遺産相続で揉めたら弁護士に相談しよう!裁判所での調停・審判・訴訟を徹底解説

遺産相続の際に相続人間で揉めるケースは増えています。そんな時は家庭裁判所の遺産分割調停・審判や必要であれば訴訟を利用して解決することができます。

しかし、不適切な対応をすると後で時効になっているなど不利になる可能性があるので、相続を得意とする弁護士に相談することをおすすめします。

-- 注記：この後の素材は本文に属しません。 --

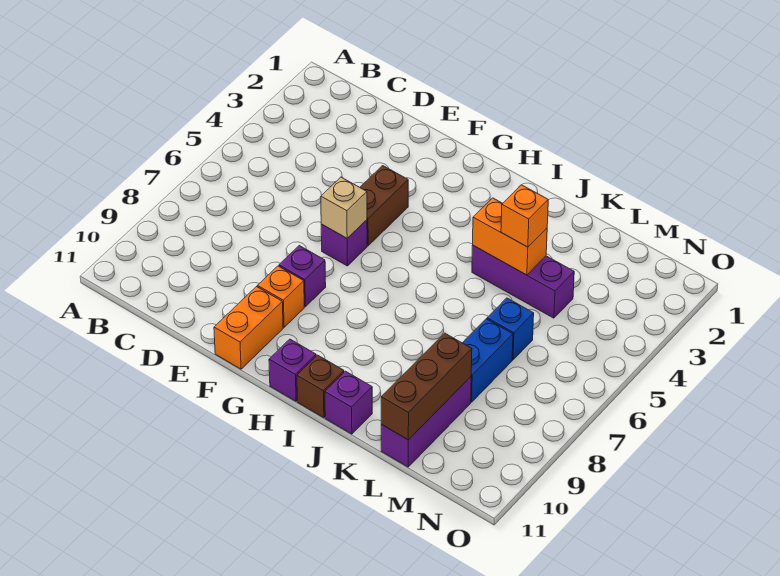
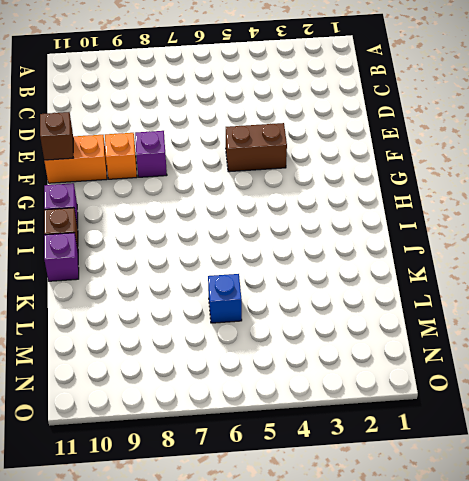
brown brick F11 level 2 -> none
none -> purple brick F6 level 1
none -> purple brick J4:L4 level 1
none -> blue brick L7:L8 level 1

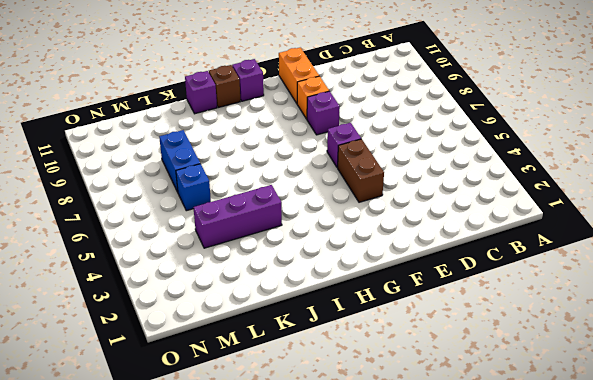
none -> purple brick L9:L11 level 1
none -> tan brick F6 level 2
none -> orange brick J4:K4 level 2

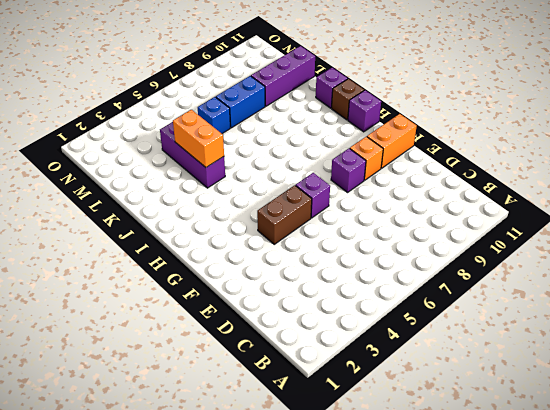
none -> tan brick F6 level 2
none -> brown brick L9:L11 level 2
none -> orange brick K4 level 3

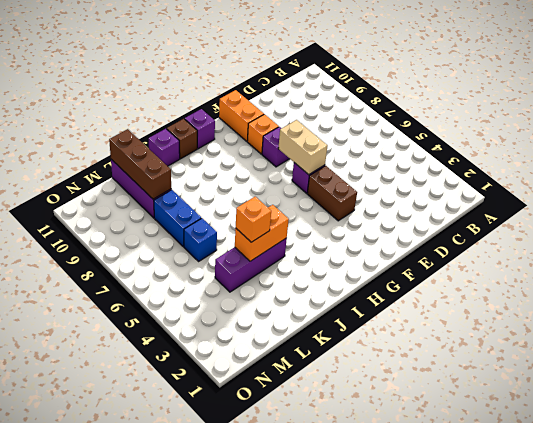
tan brick F6:F7 level 2 -> tan brick F6 level 2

1. 遺産相続は財産が多くなくても揉めるケースが多いって本当?

「遺産相続で揉めるなんて、所詮お金持ちの話でしょ?」「うちには関係ないから大丈夫」と思っている方は多いのではないでしょうか。しかし、実際は遺産が多い方ほど生前に相続対策が行われていることもあり、遺産は少ない方が揉めるケースが多いのが事実です。一度揉めると家族間では収拾がつかなくなってしまい、裁判にまで発展してしまうことも少なくありません。相続でどのように遺産を分割するかということは、「感情」が大きく関わっていることを忘れてはいけません。

1-1. 相続財産を均等に分けられない

当然のことですが、相続財産を残されたご家族で均等に分けてみんなが納得できるなら、揉めることはありません。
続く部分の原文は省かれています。